Appena entrati, ricevono una grandissima ovazione: il pubblico è davvero numeroso stasera, una delle maggiori affluenze registrate dall’Orion live club. Fin dall’inizio, restiamo stupiti dall’ottimo lavoro fatto dai tecnici audio: suono pulitissimo, meraviglioso, perfetto. Complimenti al locale e ovviamente ai musicisti: è anche merito loro. La batteria accompagna tutti i pezzi con piglio divertito, preciso, intenso: d’altronde le sonorità degli Archive vanno dall’elettronica al trip-pop, fino al rock vero e proprio. All’interno di questo calderone gustoso è proprio la sezione ritmica, basso e batteria, a fare il lavoro sporco, e lo fa benissimo.
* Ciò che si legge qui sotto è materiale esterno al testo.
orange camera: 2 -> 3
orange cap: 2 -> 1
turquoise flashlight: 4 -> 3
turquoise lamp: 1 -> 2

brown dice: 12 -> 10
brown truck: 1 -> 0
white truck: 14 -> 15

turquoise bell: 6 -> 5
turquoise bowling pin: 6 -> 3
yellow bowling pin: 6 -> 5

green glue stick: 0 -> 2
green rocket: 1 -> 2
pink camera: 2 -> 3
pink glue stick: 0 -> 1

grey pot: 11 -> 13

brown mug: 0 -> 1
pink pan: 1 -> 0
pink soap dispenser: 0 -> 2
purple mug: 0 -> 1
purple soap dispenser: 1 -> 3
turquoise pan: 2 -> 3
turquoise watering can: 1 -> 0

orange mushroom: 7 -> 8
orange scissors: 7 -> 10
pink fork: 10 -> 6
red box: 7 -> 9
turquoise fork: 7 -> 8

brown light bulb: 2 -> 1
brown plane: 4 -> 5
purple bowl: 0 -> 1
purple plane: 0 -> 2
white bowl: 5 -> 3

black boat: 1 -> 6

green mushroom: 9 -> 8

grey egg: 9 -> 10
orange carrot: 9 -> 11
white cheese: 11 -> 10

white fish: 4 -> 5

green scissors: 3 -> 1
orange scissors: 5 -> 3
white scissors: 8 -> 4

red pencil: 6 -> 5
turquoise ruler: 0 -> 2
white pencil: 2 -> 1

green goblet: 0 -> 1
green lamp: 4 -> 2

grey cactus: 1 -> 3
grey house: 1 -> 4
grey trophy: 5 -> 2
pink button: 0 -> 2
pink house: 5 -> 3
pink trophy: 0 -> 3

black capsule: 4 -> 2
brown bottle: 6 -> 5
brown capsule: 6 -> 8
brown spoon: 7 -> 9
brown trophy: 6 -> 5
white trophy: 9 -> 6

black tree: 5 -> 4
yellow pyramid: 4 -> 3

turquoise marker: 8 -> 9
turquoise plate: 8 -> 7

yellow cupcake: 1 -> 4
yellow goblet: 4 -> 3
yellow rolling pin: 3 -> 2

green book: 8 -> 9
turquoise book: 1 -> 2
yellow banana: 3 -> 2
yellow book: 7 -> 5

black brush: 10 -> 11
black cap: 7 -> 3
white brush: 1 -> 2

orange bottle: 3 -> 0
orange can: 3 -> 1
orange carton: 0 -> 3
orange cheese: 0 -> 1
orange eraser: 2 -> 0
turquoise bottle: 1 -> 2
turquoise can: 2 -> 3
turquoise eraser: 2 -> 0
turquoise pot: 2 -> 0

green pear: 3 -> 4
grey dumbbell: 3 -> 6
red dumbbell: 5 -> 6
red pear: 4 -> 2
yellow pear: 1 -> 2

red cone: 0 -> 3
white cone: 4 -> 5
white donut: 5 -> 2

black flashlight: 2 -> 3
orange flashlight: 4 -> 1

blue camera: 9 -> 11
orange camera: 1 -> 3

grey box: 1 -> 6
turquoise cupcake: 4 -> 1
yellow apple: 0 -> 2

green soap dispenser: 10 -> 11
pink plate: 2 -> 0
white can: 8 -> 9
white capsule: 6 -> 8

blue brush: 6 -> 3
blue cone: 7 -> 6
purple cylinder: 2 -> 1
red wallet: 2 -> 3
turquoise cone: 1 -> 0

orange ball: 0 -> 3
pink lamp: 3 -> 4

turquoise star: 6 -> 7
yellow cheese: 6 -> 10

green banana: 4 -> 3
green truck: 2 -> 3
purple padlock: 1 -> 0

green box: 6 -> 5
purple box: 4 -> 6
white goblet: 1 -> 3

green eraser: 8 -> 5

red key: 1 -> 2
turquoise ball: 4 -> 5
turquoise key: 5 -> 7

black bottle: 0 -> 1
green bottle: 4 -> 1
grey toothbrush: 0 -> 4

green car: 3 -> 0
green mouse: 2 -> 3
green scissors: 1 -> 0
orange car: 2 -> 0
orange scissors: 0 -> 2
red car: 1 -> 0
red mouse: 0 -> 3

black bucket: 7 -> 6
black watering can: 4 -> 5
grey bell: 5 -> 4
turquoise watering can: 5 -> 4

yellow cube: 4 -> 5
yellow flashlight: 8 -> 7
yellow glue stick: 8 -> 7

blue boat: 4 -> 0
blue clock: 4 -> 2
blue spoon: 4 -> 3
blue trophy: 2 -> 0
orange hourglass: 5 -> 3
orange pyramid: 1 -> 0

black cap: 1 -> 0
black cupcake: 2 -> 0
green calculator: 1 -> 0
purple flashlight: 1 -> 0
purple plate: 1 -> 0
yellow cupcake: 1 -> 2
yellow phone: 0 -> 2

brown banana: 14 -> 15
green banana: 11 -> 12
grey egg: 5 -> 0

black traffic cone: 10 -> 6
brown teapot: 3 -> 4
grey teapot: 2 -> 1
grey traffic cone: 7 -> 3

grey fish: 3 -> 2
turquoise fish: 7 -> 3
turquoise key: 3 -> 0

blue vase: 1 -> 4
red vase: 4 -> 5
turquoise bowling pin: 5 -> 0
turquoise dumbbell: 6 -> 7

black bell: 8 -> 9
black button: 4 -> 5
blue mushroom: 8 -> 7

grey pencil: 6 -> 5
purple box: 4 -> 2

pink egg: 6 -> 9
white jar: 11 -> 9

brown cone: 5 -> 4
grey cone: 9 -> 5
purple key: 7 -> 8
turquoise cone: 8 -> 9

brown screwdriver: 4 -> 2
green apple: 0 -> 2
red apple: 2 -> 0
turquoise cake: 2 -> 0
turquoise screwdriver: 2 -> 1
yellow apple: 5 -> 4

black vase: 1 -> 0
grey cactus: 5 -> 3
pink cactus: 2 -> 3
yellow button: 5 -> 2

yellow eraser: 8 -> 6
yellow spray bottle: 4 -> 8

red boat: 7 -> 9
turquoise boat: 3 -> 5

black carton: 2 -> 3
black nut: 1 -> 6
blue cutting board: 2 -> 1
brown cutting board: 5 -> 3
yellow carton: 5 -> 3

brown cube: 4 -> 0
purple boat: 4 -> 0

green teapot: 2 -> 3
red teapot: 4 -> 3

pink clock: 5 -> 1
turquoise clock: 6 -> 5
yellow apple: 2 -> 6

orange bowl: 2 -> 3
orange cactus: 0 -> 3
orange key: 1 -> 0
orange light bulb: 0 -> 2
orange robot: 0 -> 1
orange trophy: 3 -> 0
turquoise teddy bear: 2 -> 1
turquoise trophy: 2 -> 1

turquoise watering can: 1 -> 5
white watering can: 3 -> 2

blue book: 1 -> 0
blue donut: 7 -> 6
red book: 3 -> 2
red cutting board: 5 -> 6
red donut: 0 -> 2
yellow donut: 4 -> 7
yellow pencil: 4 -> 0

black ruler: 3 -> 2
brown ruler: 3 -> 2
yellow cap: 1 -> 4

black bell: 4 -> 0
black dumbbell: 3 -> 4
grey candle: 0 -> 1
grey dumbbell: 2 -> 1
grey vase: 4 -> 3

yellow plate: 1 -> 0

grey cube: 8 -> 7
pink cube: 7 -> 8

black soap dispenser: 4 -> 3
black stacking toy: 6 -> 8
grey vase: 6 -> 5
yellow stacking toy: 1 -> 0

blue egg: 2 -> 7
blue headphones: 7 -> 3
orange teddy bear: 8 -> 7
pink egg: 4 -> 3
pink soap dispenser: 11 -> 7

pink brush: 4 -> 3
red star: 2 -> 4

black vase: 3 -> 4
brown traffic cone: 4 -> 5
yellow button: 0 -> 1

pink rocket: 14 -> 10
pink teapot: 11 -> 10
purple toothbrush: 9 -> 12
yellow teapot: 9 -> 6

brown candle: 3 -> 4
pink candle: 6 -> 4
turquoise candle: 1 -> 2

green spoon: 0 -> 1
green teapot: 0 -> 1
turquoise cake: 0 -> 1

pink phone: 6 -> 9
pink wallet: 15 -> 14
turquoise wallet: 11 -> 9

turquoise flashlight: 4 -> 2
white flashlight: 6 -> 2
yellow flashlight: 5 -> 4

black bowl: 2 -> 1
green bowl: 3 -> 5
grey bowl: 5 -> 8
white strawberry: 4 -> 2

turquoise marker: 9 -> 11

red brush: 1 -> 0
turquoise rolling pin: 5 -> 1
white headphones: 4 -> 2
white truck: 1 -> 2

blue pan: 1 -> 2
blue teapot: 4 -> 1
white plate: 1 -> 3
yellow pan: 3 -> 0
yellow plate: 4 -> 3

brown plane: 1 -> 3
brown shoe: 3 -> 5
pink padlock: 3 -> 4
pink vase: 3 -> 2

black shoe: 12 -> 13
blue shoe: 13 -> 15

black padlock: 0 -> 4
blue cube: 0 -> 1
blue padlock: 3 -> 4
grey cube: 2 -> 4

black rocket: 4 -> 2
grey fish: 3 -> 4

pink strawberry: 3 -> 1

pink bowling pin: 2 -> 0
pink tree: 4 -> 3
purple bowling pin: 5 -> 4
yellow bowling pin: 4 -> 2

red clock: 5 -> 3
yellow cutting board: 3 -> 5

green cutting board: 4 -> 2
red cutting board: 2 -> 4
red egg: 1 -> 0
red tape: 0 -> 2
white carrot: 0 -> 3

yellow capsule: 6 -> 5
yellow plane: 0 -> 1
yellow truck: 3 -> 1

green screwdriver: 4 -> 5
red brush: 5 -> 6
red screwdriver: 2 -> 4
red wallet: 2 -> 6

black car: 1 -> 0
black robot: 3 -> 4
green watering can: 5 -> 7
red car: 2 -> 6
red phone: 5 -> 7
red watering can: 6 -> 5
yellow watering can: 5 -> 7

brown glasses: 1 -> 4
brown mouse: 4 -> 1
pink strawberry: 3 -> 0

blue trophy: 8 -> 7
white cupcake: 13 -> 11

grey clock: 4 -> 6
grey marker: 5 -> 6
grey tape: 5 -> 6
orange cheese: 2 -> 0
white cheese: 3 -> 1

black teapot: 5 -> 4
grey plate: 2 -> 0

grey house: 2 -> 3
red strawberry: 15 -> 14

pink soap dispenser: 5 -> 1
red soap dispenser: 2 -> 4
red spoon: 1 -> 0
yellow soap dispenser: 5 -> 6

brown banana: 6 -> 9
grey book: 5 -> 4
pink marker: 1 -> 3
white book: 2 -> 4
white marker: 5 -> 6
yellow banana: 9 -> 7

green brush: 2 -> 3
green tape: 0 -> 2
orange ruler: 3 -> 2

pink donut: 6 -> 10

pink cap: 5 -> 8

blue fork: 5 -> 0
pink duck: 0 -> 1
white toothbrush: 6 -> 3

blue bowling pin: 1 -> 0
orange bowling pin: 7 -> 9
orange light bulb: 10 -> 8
Questo permette alle chitarre e alle voci di interpretare con la massima abilità ed un intenso trasporto emozionale tutti i brani: si passa dall’ugola vellulata ma potente di Pollard Berrier a quella ruvida e quasi recitante di Dave Penny (soprattutto nella bellissima Fuck U), fino alle gole da usignolo di Maria Q e Holly Martin.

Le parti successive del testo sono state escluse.